There are other changes than the storage though that are outlined in the
migration guide:
[https://prometheus.io/docs/prometheus/latest/migration/](https://prometheus.io/docs/prometheus/latest/migration/)

* Minor PromQL changes (mainly removals of deprecated features)

* Staleness handling (not sure if the TimescaleDB storage handles this correctly, as it relies on storing a special NaN value bit-wise correctly for marking series stale)

* New rule file format is now YAML and supports per-group evaluation intervals and serialization of rule executions within one group (in case of data dependencies)

* Other minor bits

------
nopzor
Really psyched to see this drop, the new engines performance looks amazing.
And performance was already pretty stellar to start with!
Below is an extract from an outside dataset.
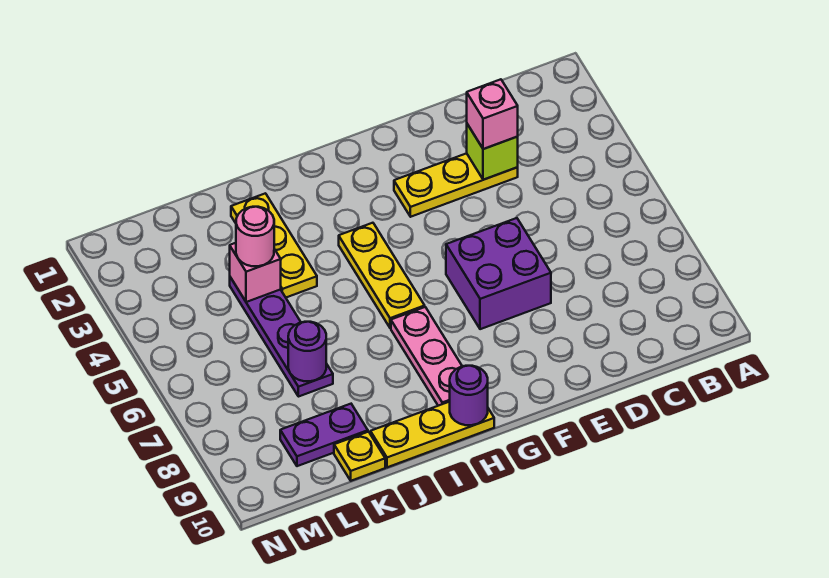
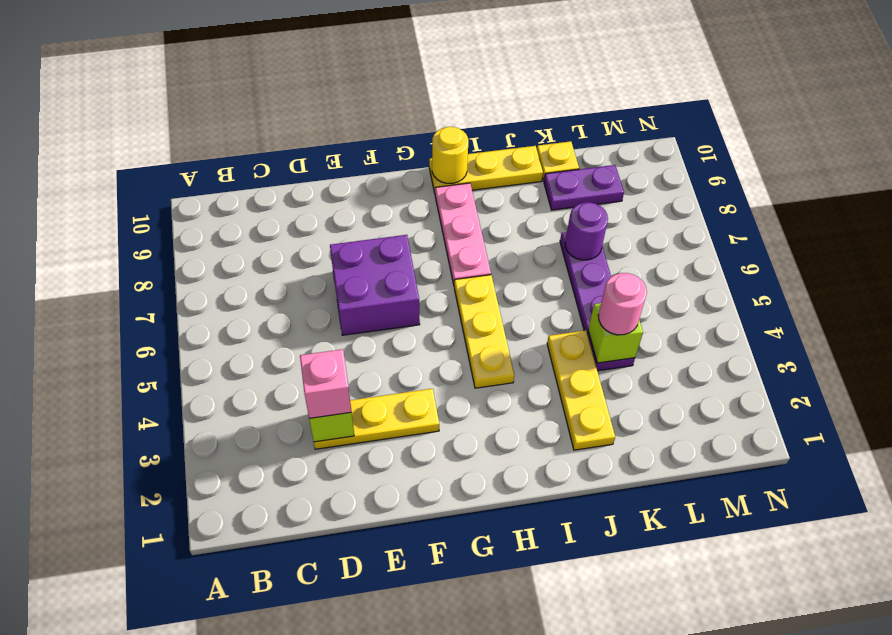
purple round brick H10 level 2 -> yellow round brick H10 level 2
pink brick K4 level 2 -> lime brick K4 level 2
Looks like Prometheus is also now the most popular tsdb on github!

The grafana team is working quite heavily on our Prometheus integrations, with
some major recent improvements to the query editor in 4.6. We have many more
plans to work even more tightly with the project.

Kudos to the Prometheus team!

------
jordan801
I was curious what this is, so I clicked on it. I spent around 30 seconds
scanning the homepage and this is my observation: Uses data to make insights.

What kind of data? I have no clue. How? Not the faintest.

Anyway, you might want to add a portion to describe what it is for us scrubs
that haven't a clue. Possibly a demo page?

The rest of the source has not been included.